Simple (and Ugly) Reporting with Jupyter Without Having to Learn Anything New

Sometimes you just need to get information online, and it doesn’t matter if it’s clunky or ugly. This blog post is about using Jupyter Notebooks along with the Python http.server to generate static reports. Papermill can also be used if you need to parametrize the report

I’ve built a lot of dashboards in my life with Streamlit, Plotly Dash, Bokeh, Voila and Shiny. These tools all produce superior results, but I use them so infrequently that there is significant friction for me to re-learn how to use them. On the other hand I use Jupyter Notebooks at least weekly, and on a recent project I started thinking, well this Notebook is good enough. Can we just keep it up to date and hosted somewhere I can point people to?

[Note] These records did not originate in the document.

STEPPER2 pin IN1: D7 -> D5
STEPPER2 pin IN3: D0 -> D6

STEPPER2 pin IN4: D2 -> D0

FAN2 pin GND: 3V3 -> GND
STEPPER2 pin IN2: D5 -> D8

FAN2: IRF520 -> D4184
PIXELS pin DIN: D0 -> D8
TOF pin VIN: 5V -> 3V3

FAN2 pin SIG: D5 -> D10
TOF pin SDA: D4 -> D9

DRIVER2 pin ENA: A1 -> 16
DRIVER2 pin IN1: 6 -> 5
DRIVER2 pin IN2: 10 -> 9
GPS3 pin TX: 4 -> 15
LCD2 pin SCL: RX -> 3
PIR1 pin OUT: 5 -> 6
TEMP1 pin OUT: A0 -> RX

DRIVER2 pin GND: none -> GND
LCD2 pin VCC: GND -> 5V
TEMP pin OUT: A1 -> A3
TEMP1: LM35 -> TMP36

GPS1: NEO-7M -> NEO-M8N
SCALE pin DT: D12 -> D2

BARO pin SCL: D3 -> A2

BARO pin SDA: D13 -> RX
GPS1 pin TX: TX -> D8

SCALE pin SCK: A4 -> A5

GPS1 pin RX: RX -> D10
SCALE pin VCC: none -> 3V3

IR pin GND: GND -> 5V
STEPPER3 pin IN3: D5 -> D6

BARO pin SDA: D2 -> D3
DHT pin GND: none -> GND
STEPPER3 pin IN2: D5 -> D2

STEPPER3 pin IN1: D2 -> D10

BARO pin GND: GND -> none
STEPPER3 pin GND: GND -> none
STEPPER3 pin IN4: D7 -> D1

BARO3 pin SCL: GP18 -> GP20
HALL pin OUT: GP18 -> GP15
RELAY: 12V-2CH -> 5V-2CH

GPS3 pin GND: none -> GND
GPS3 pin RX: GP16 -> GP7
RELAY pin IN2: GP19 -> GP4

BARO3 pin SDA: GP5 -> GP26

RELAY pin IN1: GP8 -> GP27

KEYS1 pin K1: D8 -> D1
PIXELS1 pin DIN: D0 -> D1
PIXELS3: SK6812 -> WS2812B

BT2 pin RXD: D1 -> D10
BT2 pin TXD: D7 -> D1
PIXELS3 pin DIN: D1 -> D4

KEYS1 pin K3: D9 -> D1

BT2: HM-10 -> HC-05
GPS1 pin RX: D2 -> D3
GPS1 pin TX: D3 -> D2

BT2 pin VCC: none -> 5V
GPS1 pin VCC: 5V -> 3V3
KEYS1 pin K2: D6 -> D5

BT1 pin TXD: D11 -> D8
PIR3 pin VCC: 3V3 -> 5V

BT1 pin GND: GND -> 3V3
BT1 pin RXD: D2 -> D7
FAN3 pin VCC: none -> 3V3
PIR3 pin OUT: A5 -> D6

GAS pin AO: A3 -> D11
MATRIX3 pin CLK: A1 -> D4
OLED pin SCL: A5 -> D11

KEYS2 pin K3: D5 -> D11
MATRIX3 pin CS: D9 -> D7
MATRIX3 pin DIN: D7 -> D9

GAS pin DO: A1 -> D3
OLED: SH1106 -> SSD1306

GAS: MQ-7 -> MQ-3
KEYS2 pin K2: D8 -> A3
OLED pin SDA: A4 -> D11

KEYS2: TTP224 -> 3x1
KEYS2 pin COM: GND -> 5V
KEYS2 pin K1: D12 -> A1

Ugly reporting with Jupyter without needing to learn new things

The short version is that Jupyter and Python give you everything you need to stand up some very ugly, crude, but completely useful reports. The approach is to

  1. Schedule the execution of a notebook (can be with CRON) and save the resulting notebook to the filesystem.
  2. Have a service that serves static files to host the notebook.

Building your Jupyter notebook report

Building the notebook report is pretty easy. All you need to do is make sure you have a notebook that displays the information you care about. There are 2 extra thing you need to do. First make sure the notebook can execute from top to bottom without errors. Second make sure the notebook can automatically re-run with the “latest” data. Latest here is defined as whatever you care about in terms of keeping the report “up to date”.

Executing the report

Once you have the notebook, scheduling the execution is very easy.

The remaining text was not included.